E.g. “I vish to be alone.”
Is this a terrible thing to vish for? I think not. One loves company and then one loves uncompany, just as one enjoys sunshine/darkness, summer/winter, funk/folk, b&w/color, all sorts of dichotomies. Solitude is recognized by most world religions. Hairy-legged hermits sit in prayerful contemplation in their mountain caves and nobody thinks less of them for it. So why can’t you or I spend a couple of hours alone in an undisclosed location?

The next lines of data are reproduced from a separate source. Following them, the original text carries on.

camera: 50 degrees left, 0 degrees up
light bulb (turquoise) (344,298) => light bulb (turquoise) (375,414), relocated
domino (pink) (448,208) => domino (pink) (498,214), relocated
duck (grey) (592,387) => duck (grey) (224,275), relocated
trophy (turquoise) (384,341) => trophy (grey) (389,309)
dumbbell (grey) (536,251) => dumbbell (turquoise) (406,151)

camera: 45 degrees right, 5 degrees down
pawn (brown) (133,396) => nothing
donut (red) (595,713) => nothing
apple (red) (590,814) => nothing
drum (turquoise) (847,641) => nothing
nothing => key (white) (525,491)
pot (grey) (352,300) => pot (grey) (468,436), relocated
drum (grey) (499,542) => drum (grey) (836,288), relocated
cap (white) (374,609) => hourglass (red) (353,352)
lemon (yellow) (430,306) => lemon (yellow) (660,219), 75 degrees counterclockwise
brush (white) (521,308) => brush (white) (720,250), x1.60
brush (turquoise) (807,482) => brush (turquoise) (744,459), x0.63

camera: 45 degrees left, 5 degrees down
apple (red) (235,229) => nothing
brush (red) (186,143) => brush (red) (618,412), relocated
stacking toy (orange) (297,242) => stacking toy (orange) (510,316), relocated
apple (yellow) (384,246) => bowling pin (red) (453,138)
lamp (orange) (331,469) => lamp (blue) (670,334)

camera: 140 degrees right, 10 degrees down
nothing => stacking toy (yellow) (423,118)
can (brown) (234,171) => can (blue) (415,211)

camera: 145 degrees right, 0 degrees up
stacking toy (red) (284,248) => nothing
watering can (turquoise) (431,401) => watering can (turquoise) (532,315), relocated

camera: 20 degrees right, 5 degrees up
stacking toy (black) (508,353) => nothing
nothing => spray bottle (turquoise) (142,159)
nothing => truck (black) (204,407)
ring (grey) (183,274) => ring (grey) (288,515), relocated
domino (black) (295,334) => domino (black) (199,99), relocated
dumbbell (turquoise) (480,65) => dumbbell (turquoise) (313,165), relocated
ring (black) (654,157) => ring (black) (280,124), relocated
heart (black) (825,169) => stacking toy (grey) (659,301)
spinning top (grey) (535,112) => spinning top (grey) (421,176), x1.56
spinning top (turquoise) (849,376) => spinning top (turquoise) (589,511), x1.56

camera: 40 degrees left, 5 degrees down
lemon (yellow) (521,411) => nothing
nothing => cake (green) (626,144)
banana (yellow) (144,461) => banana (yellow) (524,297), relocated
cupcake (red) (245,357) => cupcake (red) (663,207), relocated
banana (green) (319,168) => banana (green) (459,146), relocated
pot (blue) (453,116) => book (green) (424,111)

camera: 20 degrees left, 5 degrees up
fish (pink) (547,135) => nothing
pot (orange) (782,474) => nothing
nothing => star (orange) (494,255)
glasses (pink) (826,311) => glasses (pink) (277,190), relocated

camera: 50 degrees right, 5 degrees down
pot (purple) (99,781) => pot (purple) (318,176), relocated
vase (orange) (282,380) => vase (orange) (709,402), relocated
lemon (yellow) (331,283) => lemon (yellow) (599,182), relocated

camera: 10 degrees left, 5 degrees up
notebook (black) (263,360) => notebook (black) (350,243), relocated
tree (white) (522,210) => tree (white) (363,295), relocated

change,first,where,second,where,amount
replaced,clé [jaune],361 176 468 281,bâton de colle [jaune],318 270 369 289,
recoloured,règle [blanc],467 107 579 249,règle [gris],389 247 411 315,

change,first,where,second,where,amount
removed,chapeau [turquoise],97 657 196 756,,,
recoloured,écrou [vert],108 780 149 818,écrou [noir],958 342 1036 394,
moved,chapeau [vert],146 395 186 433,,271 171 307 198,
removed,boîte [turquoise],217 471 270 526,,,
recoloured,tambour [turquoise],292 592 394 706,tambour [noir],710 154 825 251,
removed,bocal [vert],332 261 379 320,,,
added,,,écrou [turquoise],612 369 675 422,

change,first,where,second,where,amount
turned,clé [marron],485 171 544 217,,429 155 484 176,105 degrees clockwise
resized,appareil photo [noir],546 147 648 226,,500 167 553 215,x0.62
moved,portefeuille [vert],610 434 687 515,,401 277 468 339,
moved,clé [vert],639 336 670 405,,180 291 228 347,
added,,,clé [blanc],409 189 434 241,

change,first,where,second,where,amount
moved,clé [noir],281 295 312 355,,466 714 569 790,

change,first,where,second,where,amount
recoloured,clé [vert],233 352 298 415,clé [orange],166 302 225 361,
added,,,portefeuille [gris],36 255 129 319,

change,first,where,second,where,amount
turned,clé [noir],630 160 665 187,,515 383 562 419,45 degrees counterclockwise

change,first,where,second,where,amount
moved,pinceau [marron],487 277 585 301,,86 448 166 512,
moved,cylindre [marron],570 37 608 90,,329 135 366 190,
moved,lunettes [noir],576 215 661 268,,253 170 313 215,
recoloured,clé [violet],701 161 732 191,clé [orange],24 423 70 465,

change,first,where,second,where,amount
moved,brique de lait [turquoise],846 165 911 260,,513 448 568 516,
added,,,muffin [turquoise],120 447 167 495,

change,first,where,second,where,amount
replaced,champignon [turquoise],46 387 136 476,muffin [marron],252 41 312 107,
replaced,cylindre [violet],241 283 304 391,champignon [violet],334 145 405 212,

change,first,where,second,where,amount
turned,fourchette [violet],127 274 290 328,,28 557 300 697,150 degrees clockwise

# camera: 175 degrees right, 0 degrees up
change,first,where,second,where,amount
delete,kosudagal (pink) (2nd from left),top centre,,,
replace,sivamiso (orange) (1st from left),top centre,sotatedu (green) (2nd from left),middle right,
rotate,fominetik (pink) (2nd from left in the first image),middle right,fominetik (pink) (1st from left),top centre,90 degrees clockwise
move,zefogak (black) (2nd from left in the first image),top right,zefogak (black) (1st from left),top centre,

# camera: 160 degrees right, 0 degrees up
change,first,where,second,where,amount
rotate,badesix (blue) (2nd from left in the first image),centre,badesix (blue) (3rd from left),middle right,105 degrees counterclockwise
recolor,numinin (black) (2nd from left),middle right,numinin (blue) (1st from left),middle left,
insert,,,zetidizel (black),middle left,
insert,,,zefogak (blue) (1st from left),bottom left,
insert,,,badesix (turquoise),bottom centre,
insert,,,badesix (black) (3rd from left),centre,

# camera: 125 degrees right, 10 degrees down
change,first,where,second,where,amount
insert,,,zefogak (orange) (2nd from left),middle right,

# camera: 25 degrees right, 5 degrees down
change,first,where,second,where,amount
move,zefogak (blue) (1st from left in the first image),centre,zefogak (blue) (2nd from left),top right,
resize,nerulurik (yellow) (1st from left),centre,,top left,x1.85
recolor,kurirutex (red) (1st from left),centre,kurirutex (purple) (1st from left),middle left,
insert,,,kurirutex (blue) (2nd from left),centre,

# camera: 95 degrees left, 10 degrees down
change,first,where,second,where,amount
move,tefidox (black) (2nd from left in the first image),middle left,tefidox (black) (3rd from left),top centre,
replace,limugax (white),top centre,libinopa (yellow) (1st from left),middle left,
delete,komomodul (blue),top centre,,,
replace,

There is nothing odd about wanting to be alone. It doesn’t mean that I am spray-painting Nazi slogans on the walls and fantasizing about getting even with them what done me wrong. It doesn’t indicate male menopause. It only means that I am experiencing Personal Male Secrecy Syndrome (PMSS), the urge common to all men to climb a tree and sit on a high limb for a few hours. This is a powerful motive in most literary careers. Yes, John Updike had a great gift, but also John Updike preferred not to spend his life at a conference table but rather in a quiet corner with a yellow legal pad and a rollerball pen and write what he wished, nobody looking over his shoulder and saying, “Could we change that ‘me’ to ‘you’?”
America could cut fuel consumption by 14 percent if we made it possible for people to be alone without having to get in their car and drive around town aimlessly on the pretext of running errands. (OK, maybe not exactly 14 percent, but A LOT.)
When my daughter was small, we discovered that she loved to be alone in her room with her hundreds of stuffed creatures around her. We could hear her in there, nattering at them, networking with Piglet and Raggedy Ann, creating family groups, constructing elaborate narratives — which is what I may be doing someday in the Good Shepherd Home — and she was happy as a clam.
Having grown up No. 3 in a brood of six, I envied her. As a boy I had to climb on a raft and go floating down the Mississippi for a little down time, and then there was the Falls of St. Anthony to worry about, and the water intake at the power plant, and enormous barges heading upstream. Solitude was treacherous. You could fall asleep and wind up in St. Louis and have to hitchhike home.
New York is a fine place in which to be alone. To walk into a little cafe with an armload of newspapers and sit at the counter and read them over a bowl of chili and a grilled cheese and a white mug of coffee, and a waitress who says, “What else could you like, love?” — this is heaven. In the papers are dozens of people in serious trouble and you are not one of them. You can soak it all up while you eavesdrop on your neighbors, one of whom is being hounded by her daughter who calls her three times a day to yik-yak, and how do you tell your daughter that enough is enough, already? “I can’t turn my cell phone off because then I’d have to worry if my mother is trying to get hold of me. I tell Jessica, I say, ‘I’ve got to go now, honey, and she doesn’t hear me.’”
It is crucial in any loving relationship that the partners know when to leave each other alone without having to fill out a privacy application (Reasons for Needing Solitude, Goals of Solo Period, Estimated Time of Reunion). Don’t ask, don’t tell. Just go in the room and close the door. So long, see you later.